Best. Coffee. Ever. And nobody who’s sampled it would ever argue the point.

And yet… coming from a country where the ‘Thirsty-Two Ouncer’ was long ago deprecated to a mere ‘medium’ versus a ‘large’ 64-oz. pail of carbonated beverage, a nation where the words ‘super’ and ‘size’ are not only combined, but also conjugated in an imperative verb form, and where a zillion Starbuckses huck percolated swill in ‘Venti‘-ounce units, I can’t help but have my heart sink, just a bit, every time i’m served my Morning Cup here.

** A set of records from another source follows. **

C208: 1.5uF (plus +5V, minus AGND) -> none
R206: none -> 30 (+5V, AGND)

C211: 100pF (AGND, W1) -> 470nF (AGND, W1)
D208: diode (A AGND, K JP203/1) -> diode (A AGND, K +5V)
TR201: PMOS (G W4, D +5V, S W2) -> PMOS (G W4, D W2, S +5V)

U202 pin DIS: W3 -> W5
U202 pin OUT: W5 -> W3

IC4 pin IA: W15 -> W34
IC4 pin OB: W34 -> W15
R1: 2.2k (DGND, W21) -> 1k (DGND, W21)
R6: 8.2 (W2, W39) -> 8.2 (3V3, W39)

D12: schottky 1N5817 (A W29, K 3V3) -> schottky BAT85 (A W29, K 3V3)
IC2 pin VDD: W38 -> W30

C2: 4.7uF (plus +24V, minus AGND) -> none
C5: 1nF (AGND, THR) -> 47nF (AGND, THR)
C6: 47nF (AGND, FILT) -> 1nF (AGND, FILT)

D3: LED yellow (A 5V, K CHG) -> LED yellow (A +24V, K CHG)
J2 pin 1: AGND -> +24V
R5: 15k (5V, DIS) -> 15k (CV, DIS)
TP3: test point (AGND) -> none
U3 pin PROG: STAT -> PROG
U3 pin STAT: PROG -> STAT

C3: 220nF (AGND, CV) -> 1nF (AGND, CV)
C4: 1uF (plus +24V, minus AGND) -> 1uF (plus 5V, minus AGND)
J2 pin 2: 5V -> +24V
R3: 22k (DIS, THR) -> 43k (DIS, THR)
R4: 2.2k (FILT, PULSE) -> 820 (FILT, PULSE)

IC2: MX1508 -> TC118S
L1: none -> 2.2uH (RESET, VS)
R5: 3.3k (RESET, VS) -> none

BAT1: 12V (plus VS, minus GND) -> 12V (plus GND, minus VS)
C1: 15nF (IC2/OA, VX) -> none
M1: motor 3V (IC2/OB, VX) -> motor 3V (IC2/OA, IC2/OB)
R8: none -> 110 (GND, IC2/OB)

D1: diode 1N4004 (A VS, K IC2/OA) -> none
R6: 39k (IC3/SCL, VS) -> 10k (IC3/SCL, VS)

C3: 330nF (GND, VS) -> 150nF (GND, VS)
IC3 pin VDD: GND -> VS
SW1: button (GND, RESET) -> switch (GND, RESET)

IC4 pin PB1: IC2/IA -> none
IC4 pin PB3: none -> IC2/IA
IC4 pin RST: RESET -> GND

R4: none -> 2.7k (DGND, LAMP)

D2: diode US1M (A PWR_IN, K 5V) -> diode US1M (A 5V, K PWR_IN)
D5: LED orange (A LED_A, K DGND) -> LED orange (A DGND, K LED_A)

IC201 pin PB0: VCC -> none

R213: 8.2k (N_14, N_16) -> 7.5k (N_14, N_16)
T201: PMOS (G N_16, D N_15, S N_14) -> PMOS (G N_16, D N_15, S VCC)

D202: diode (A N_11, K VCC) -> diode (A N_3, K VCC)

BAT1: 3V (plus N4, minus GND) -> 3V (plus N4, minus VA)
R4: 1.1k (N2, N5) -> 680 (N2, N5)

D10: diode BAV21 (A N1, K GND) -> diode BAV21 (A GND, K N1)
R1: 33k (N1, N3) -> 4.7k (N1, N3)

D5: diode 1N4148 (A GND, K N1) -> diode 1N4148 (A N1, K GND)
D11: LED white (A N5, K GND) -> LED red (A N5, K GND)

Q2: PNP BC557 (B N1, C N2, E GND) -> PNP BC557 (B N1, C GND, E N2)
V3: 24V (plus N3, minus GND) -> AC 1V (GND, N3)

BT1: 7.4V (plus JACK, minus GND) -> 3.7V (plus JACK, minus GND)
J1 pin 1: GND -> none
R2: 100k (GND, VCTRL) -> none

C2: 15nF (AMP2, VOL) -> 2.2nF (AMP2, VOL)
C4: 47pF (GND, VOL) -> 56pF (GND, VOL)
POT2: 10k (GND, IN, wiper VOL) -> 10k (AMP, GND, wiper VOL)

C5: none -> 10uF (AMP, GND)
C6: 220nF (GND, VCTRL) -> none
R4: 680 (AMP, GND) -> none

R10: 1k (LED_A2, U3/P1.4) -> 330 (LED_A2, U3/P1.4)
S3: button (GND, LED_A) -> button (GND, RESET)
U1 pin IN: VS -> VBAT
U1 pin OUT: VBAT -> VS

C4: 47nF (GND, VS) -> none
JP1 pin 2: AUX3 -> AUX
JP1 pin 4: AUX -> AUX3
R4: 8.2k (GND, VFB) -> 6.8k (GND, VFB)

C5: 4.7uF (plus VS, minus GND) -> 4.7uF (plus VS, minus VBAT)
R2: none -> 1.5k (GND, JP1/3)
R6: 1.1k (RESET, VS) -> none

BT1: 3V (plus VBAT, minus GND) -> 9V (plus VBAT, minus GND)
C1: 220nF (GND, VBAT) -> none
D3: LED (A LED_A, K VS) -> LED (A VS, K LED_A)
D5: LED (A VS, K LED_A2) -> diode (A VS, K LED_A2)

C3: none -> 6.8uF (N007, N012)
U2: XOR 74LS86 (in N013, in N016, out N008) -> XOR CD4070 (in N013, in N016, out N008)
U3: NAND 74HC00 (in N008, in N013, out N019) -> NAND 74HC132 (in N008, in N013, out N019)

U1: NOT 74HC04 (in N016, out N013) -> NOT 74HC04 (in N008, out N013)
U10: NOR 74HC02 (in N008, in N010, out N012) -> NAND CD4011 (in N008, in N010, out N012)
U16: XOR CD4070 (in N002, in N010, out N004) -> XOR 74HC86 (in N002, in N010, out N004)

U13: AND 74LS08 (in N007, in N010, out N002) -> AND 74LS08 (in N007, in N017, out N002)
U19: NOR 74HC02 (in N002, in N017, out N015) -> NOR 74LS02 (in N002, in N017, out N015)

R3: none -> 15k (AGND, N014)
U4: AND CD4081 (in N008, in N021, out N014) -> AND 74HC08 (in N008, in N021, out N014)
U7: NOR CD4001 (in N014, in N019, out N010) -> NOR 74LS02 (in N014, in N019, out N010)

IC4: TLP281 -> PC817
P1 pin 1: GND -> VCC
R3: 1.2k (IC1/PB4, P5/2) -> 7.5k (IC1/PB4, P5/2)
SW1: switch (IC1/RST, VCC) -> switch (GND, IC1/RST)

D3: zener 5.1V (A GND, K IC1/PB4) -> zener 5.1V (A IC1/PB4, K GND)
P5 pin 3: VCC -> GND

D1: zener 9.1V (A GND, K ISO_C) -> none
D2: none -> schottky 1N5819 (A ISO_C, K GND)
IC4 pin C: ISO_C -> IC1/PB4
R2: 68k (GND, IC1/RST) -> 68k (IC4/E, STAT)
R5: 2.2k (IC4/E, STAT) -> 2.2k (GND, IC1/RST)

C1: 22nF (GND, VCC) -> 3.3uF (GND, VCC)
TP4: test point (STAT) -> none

‘Cause it’s better coffee, sure, and it’s better milk, no doubt, but it’s just so damn… dainty. Hell, I’ve seen Java Jackets boasting double the diameter of the cappuccino china here.

But you can’t order two. It’s bad manners, against the rules, something only silly stranieri would do. (As, btw, is ordering cappuccino after 11 or so in the morning.)

Hence the little Tolkien joke. Our solution, you see, is the hobbit-inspired ‘Second Breakfast’, cunning and conniving, and awfully elegant, too: we’re two-timing the local cappuccino bars.

We’ll have a cappuccio at the bar closest to home, happily trading the morning ‘buongiornos’ all around, quaffing our coffee, and then stealthily slip around the corner, where we repeat the routine, down to the last drop. Topping off the tanks, so to speak.

So is this gluttonous? Yeah, probably. But, then again, one doesn’t get to drink Italian coffee every day of their lives. Rr do they?

The pet store behind the market has a parakeet who screeches “Ciao!!” when you walk in the door. He’ll say other stuff in Italian, too. And for some reason, this impresses the hell outta me.

Vaguely similar: today, a vespa cruised past at quite a decent clip, carrying just an old man (a veritable geezer, in fact), the crook of his walking cane wrapped around his neck, and its staff clutched between his knees. We wagered he must’ve been clockin’ an honest 25-30mph, and that over cobblestones, to boot. bello!

Elsewhere, an introductory “Sharing Your Site with RSS” bit i wrote for Webmonkey is up.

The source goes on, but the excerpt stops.